Mondiali pallavolo, Italia: “fondamentale arrivare primi”

E’ già tutto esaurito il Forum di Assago che ospiterà sabato l’esordio della nazionale italiana di volley al suo esordio Mondiale. Dopo cinque mesi di “allenamenti molto duri”, il tecnico azzurro Andrea Anastasi spera per un ruolo da protagonisti dei suoi ragazzi, e come si conviene ad ogni esordio, li mette in guardia: nessun avversario è da sottovalutare, nemmeno quelli della prima fase Giappone, Egitto e Iran, perchè “è fondamentale arrivare primi, adesso e nel secondo girone“.

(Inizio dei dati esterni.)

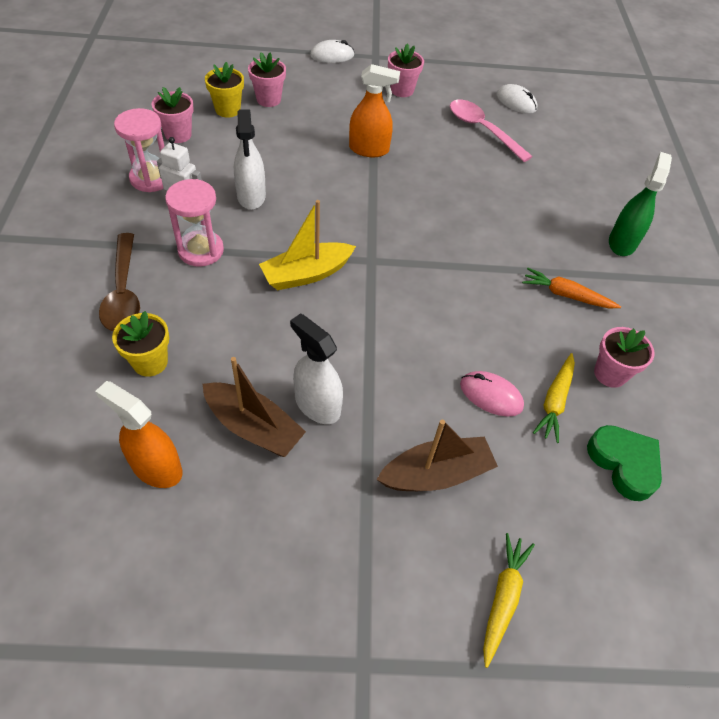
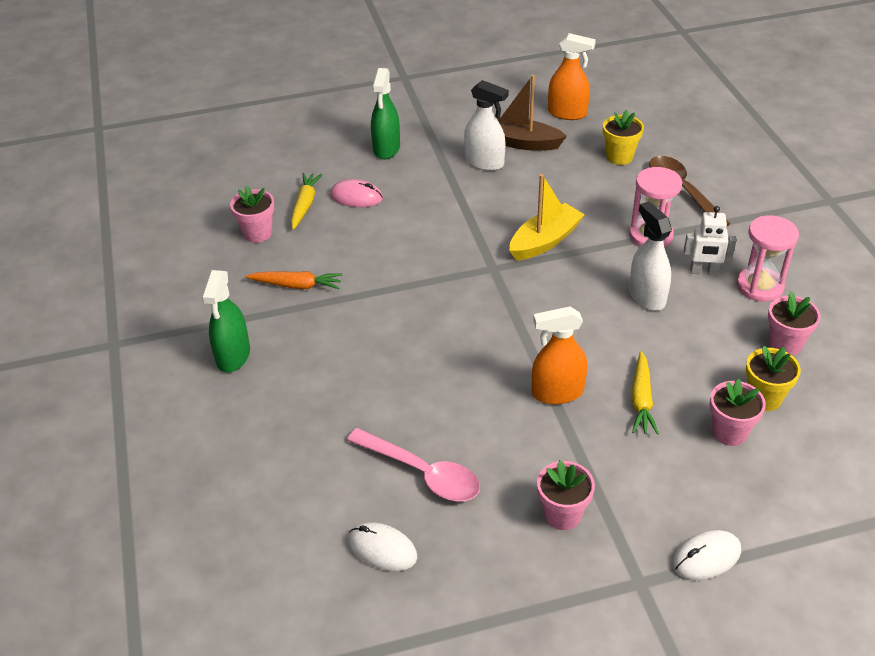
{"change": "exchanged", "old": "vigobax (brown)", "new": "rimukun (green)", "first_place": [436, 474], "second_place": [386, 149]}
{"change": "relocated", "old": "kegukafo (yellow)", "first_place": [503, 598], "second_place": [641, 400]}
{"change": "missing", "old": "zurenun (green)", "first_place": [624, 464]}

Conosco bene il Giappone: viene da un periodo tribolato e difetta d’altezza, ma gioca una pallavolo moderna, votata al servizio, ha tre battitori straordinari e difende moltissimo“, avverte Anastasi, preoccupato anche dall’Egitto guidato da Antonio Giacobbe, 63 anni da Cecina: “Solo la presenza di Giacobbe mi fa stare con le orecchie dritte, ha grande esperienza e ha sempre fatto esprimere al massimo le sue squadre“, dice Anastasi, che guarda con interesse anche all’Iran. “Il loro è un ottimo campionato, hanno un palleggiatore straordinario e per fortuna li incontriamo all’ultima giornata così potrò studiarli meglio“.
 
In squadra ci saranno anche tre figli di ex giocatori stranieri: Travica, Lasko e Zaytsev: “Cantano tutti l’inno nazionale” – dice soddisfatto Anastasi – “sono contento perchè è una nazionale multietnica, proprio come l’Italia“.